While following the discussions on Oasis Blue's SmartGrid Interest List, I noticed that smart device makers quickly reacted to the draft charter for the proposed OASIS Energy Market Information Exchange (eMIX) Technical Committee by stating that their capacity to implement full-fledged SOAP clients was limited. Looking at the bare-metal specifications of protocols like Zigbee, it is easy to understand that SOAP would be another board game.

Of course, when I heard about this need for protocol adaptation, my favorite quadruped quickly came to mind (I know, when you have a hammer...). So I came up speculating about this:

Yes, that is Mule ESB running on a Sheeva Plug. In fact, I should say Mule HSB, as in this case the platform would serve as a Home Service Bus.

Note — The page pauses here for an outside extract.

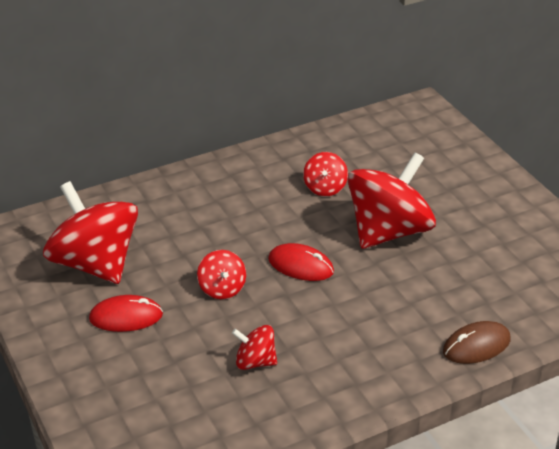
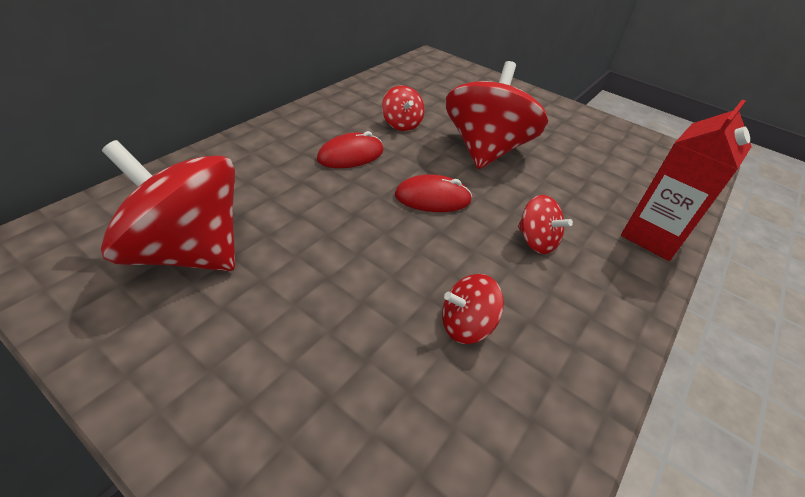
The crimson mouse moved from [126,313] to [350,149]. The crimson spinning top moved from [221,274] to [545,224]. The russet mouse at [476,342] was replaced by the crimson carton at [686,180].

What could be the role of such an HSB?

Protocol adaptation comes first to mind. Allowing all your home devices to interact together internally but also with the outside world with "higher order protocols", like SOAP or anything more RESTful. What would happen if your smart meter starts talking with your dryer?

Orchestration would be another benefit. Here I am not thinking in term of the classic and already solved home automation problem. Imagine orchestrating your home devices in order to satisfy some predefined power consumption patterns. What would happen if a BPEL engine was running your house?

Home rules application would be the ultimate benefit. By plugging a rules engine to Mule, one could define advanced scenarios when a house would automatically negotiate energy purchases and sales based on inference rules and facts (like: do you have an plug-in hybrid sleeping in your garage). What would happen if your house was smart enough to make money while you sleep?

I agree, this is a lot of speculation. But I reckon that a capable Home Service Bus will one day become a must in our habitations.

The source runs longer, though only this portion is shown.